Darkness Emerging

Fat-boy Pseud (aka Genetically Modified Blackwood aka Tum-Tum Raspotnik aka The Failed Satanist) as been at it again, spreading his rants about the Order of Nine Angles all over the ‘Net, from newsgroups to blogs to forums, as if, like some troubled kid at Junior High, he is craving attention and jumping up and down shouting, “Look at me! Look at me!”

For years, Fat-boy Pseud claimed to have been involved with the ONA at “a high level”. Then, when someone from the ONA made mention of the fact that they’d never heard of him, he claimed he had “re-formed the ONA” and was now it’s leader. Then, when challenged to answer simple questions relating to ONA tradition, he – unable to answer any of the questions because he couldn’t find the answers on the Internet – huffed and puffed and changed tack again, and began claiming that the ONA was a “fake organization” which he’d, from the comfort of his untidy smelly motel room, had “exposed”. He even recently wrote that “Fayen” was a demon! Which yet again exposes him for the pretentious fraud he is.

His claimed “exhaustive research” into the Order of the Nine Angles consisted of using Internet search engines and viewing a few sites.

This is the person whose own fatuous organization didn’t exist before the days of the Internet, even though he claims it did while offering no proof – from books, newspapers, or whatever – that confirm or even mention its existence. This is the person who stupidly claims that the Order of Nine Angles is only an “Internet organization” while ignoring the obvious fact that the ONA existed well-before the Internet, as is well-documented in printed books and printed ‘zines and other material published and issued well-before “the Internet”.

This is the person – who claiming to be some kind of satanic “Master” – fatuously, and in his semi-illiterate way, advertised on an Occult forum for a girlfriend because he couldn’t get one in real life, despite claiming to possess Occult abilities.
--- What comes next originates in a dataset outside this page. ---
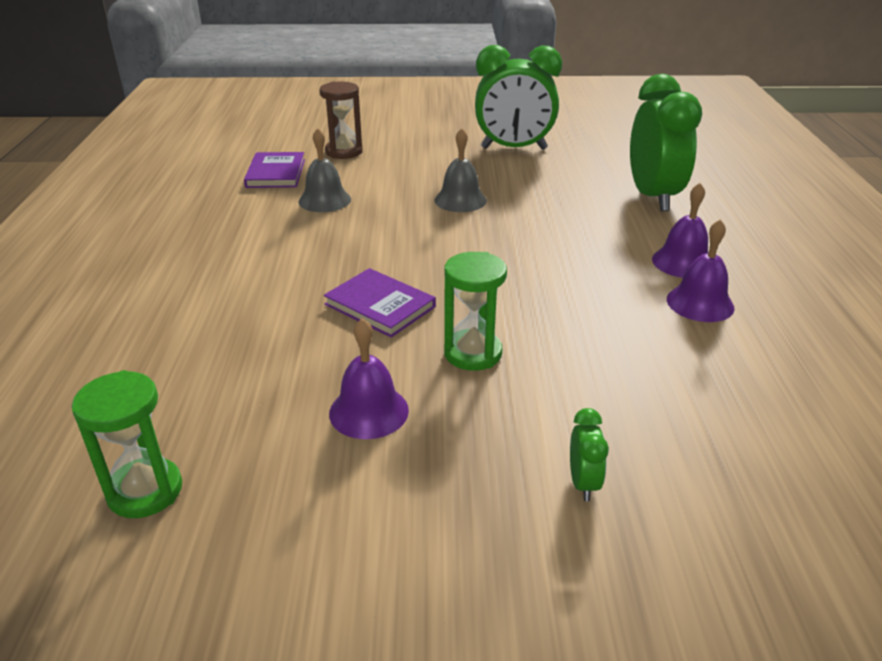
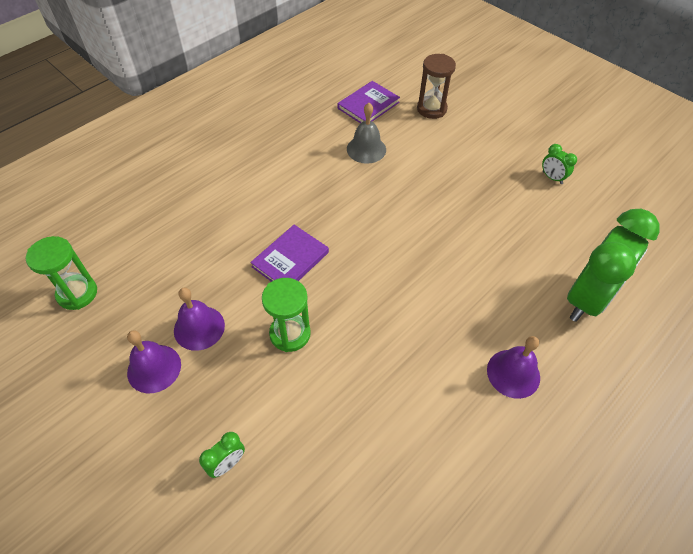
camera: 45 degrees right, 20 degrees up
(380, 305) = (290, 259): purple book -> purple book turned 45 degrees clockwise
(460, 200) = (445, 205): grey bell -> none
(513, 148) = (552, 178): green clock -> green clock, size x0.41
(700, 303) = (470, 415): purple bell -> purple bell (154, 368)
This is the person who begged people to pay to join his personality cult, and offered them a card for some “free gasoline” if they did. This is the person who claims that Satan speaks directly to him and has “chosen” him. Sure, bud – just keep popping them pills… This is the person who became – and who still is – something of a joke among Occult folk.

So, why bother with him, again? Because it’s good clean sinister fun. A good jape. Like a clockwork toy, you wind him up, point him in a certain direction, and watch him go…
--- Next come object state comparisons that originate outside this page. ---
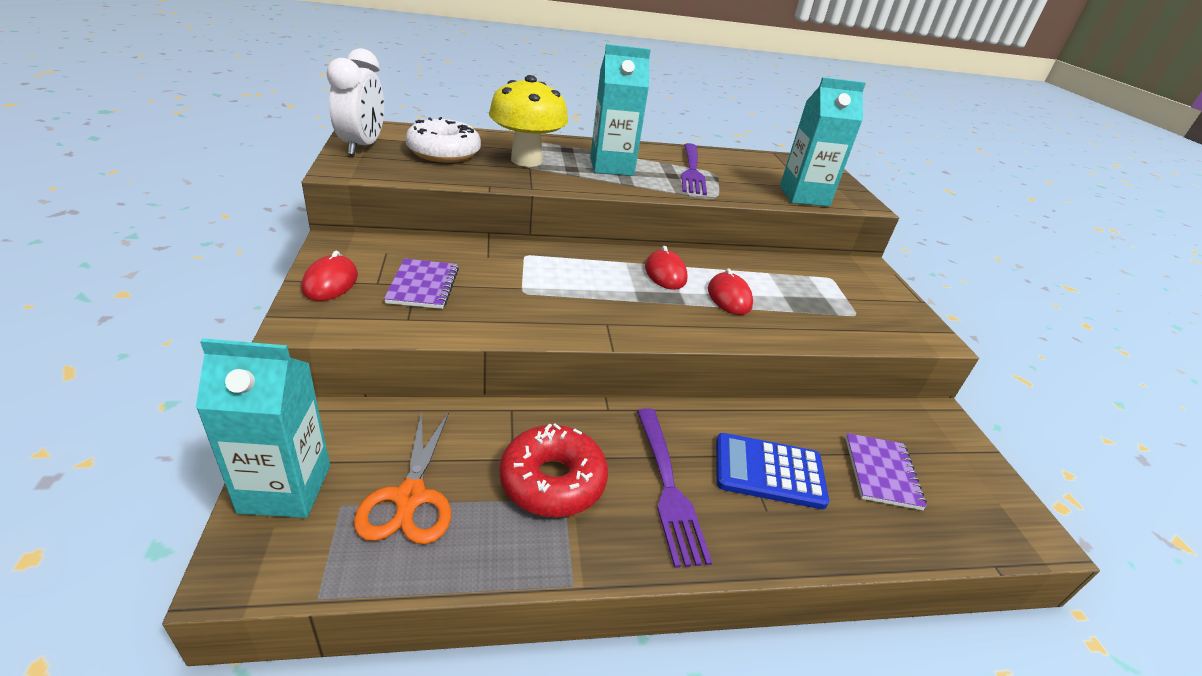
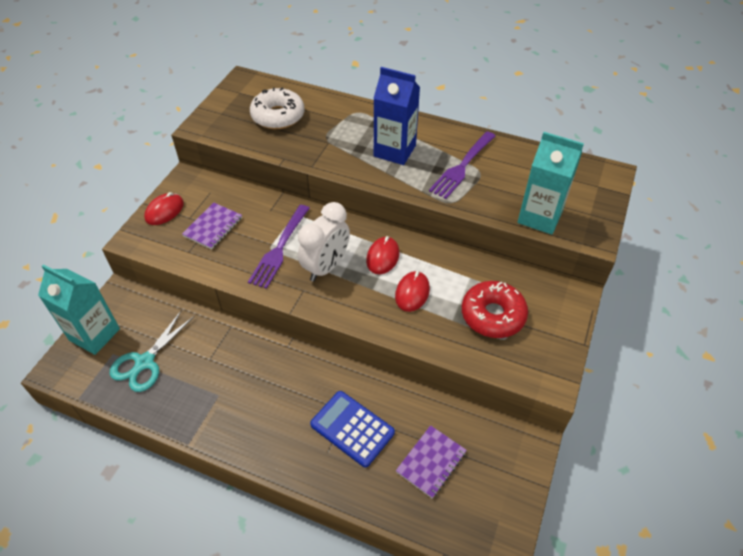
camera: 35 degrees right, 15 degrees up
(362, 146) = (228, 102): white clock -> white clock (326, 267)
(410, 497) = (145, 362): orange scissors -> turquoise scissors
(526, 160) = (332, 133): yellow mushroom -> none
(552, 481) = (220, 382): red donut -> red donut (493, 315)
(611, 166) = (394, 151): turquoise carton -> blue carton
(667, 486) = (280, 412): purple fork -> purple fork (280, 248)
Now, where did I put that clockwork key? Ah, here it is.

Fat-boy Pseud now fatuously claims that he “held a meeting in New York 2002…” with ONA members. Well, shucks, why would anyone even want to met him? Why would any such members – of a secret organization – answer such advertisements as Blackwood claims to have posted “all over the web” (so where are they in the archives, then?). Would Blackwood even have the guts to walk, at night, into certain areas of New York, such as Canarsie? Which is sort of where you’d get such a genuine member arranging a rendezvous just to make a point.

Fat-boy Pseud claims that his detractors “fail to attack my ideologies”. Hell, yes – because he’s got none! He’s never published anything whatsoever that relates to genuine Satanism – all he does is rant about others, post clichés, and make preposterous and pompous claims about himself. That is, he – like some teenager – constantly farts-off about himself but never provides any details about his “teachings” apart from clichéd cut-and-pastes teen-drivel taken from other Internet sites, such as stating that “A Satanic Individual is strong…”

So, here’s a challenge to Fat-boy Pseud – publish your original “teachings” which you claim your Temple of Suckers follows. We could all do with yet another laugh at your expense.

So, here’s another challenge for Genetically Modified Blackwood aka Tum-Tum Raspotnik – if you have done the “exhaustive research” into the ONA you claim to have done, What alchemical season is appropriate to Dabih and why?

For, if you have done such “exhaustive research” – sans Internet – you would have found the answer.

Now, let’s all sit back and watch Blackwood-The-Clockwork-Toy go, again. Until his rusty spring winds down, that is.